STANDARD Bank London head of Commodity Research, Walter de Wet, has said copper prices may fall from the current level of over US $6,000 per tonne but may not decline to lower than US $4,200.

And Standard Bank South Africa head of Africa Research Group Economics, Yvonne Mhango, has said Zambia’s inflation is unlikely to drop below 10 per cent this year and will mainly be driven by the rate at which food prices increase.

Meanwhile, Standard Bank Group Southern Africa chief economist Goolam Ballim noted that Africa will be less of a priority in donor funding as most of the developed states that supported it are hit by the economic downturn.

During an economic briefing on the global and Zambian economies with a special focus on copper in Kitwe on Tuesday afternoon, de Wet said the current projections of the lowest prices of copper for the remaining part of the year could be upgraded from US $4,200 per tonne to US $4,500 per tonne.
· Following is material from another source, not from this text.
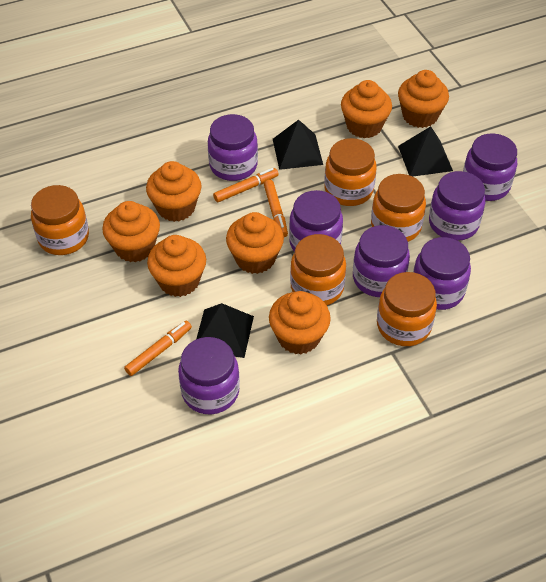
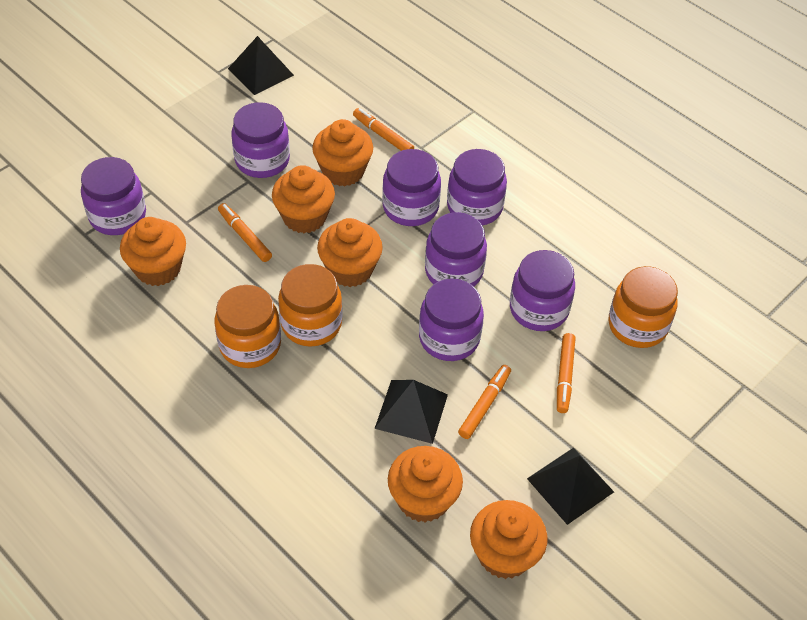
orange cupcake: 7 -> 6
orange jar: 5 -> 3
orange marker: 3 -> 4

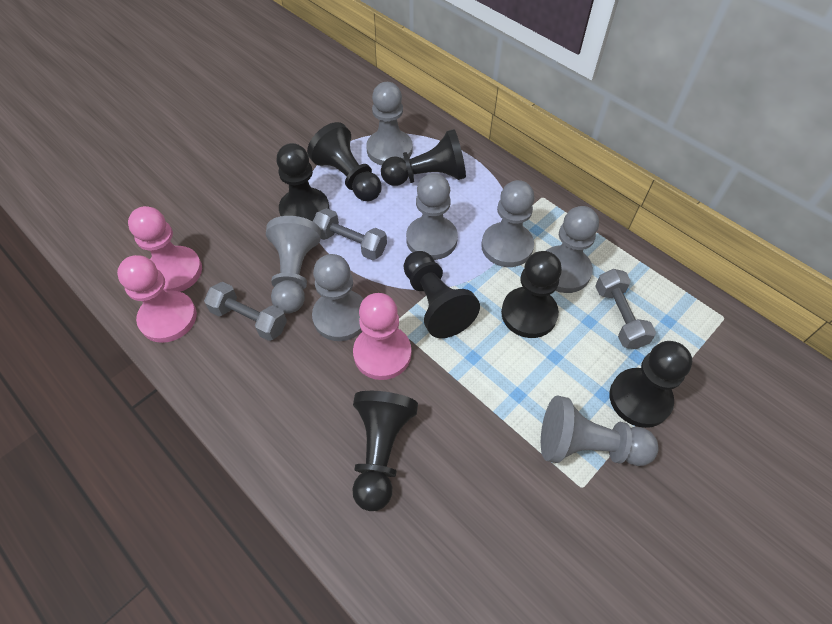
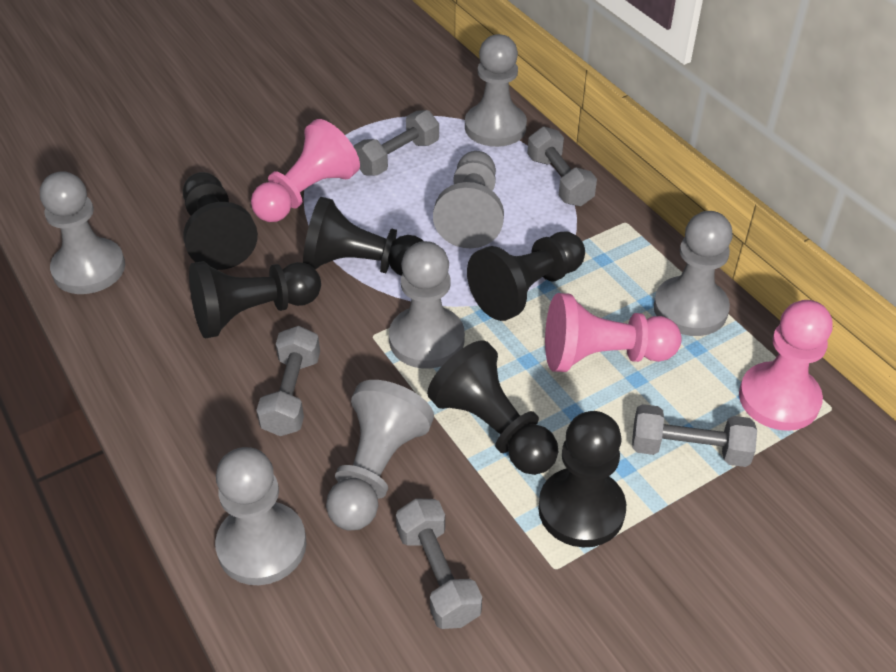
black pawn: 7 -> 6
grey dumbbell: 3 -> 5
He said that he did not see stronger copper prices this year than the current levels owing to high debt levels on the world market.
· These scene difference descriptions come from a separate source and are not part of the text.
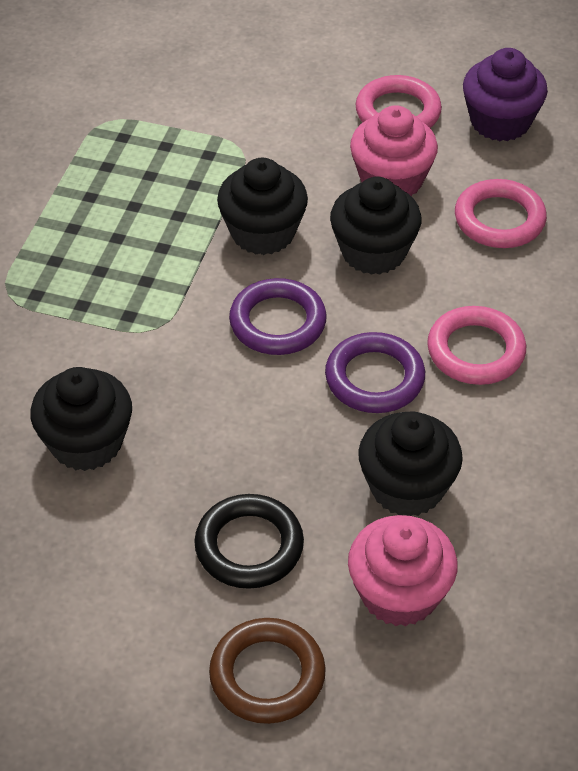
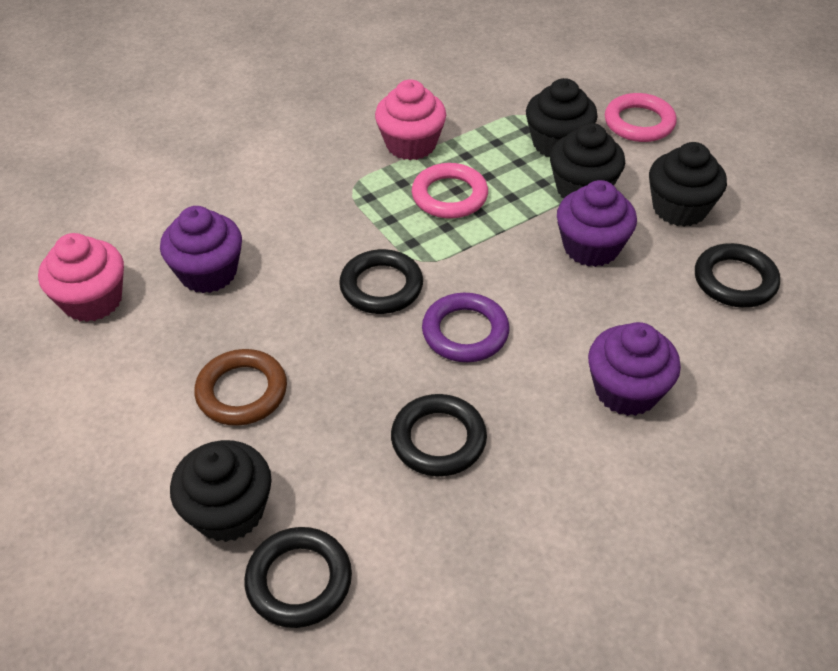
black ring: 1 -> 4
pink ring: 3 -> 2
purple cupcake: 1 -> 3
purple ring: 2 -> 1

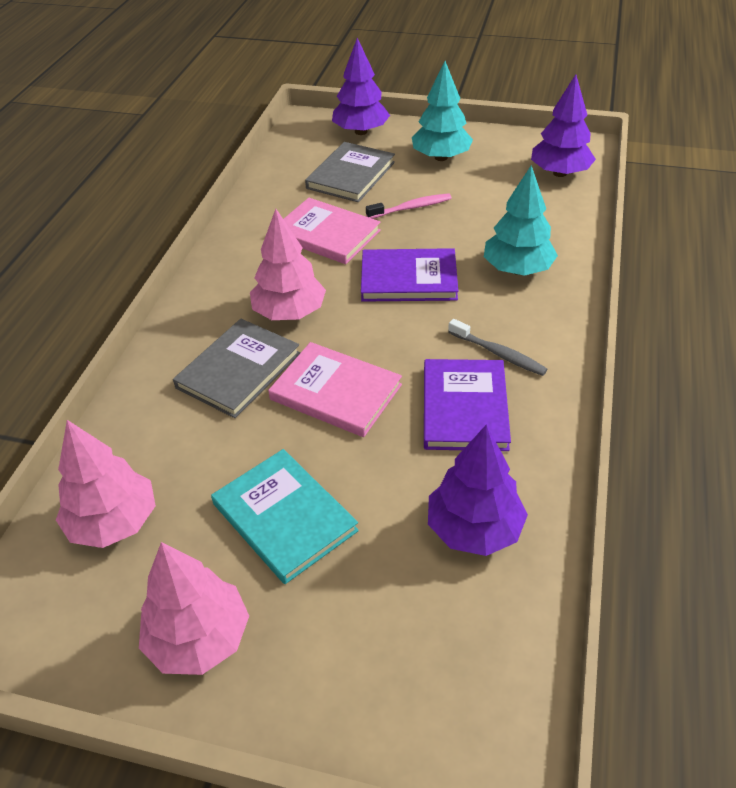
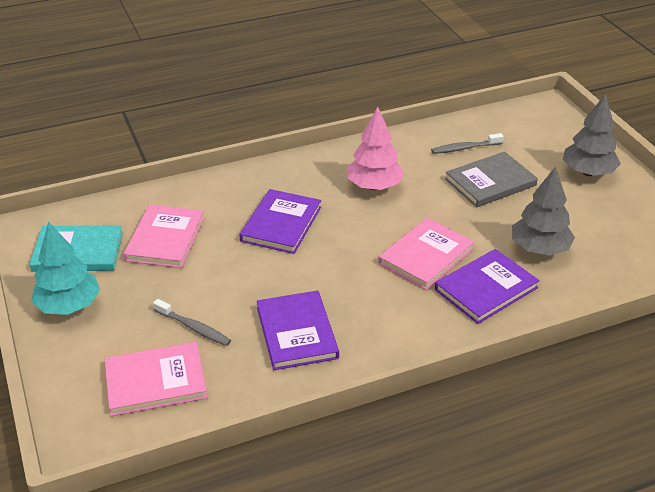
grey book: 2 -> 1
grey toothbrush: 1 -> 2
grey tree: 0 -> 2
pink book: 2 -> 3
pink toothbrush: 1 -> 0
pink tree: 3 -> 1
purple book: 2 -> 3
purple tree: 3 -> 0
turquoise tree: 2 -> 1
De Wet cited the United States consumer expenditure patterns which showed that four to five per cent of spending was taken away from the global economy and channelled to savings which was not the case prior to the world economic downturn.

He said consumer spending in China could not be matched with the US.

De Wet also warned of expected lower global car sales which had recently been on the rise in China, among other markets.

He said car sales were expected to drop after an end to government supported policies in some markets for people to buy cars.

De Wet said lower car sales were not good news for copper, aluminium and steel, among others.

And Mhango projected Zambia’s end year inflation at 13.7 per cent.

She also projected that Zambia’s economy could grow by 3.9 per cent this year, and forecasting the country’s exchange rate at K5,180 per US dollar at the end of the year.

She further said the effects of the global economic downturn were more telling on Zambia’s external exports sector as reflected by the overall depreciation of the kwacha against major convertible currencies.

Mhango however said Zambia’s real economy, which excluded copper, had not been so much impacted and cited the strong performance of the wholesale and retail trade, construction, transport and telecommunications sectors.

And Ballim said Africa suffered the indirect consequence of the economic downturn although its banking sector was healthy.

He said Africa’s trade and foreign investment inflows had been affected as a result of the global economic downturn.

Ballim further said remittances to African countries declined owing to job cuts in developed countries where Africans worked in the Diaspora.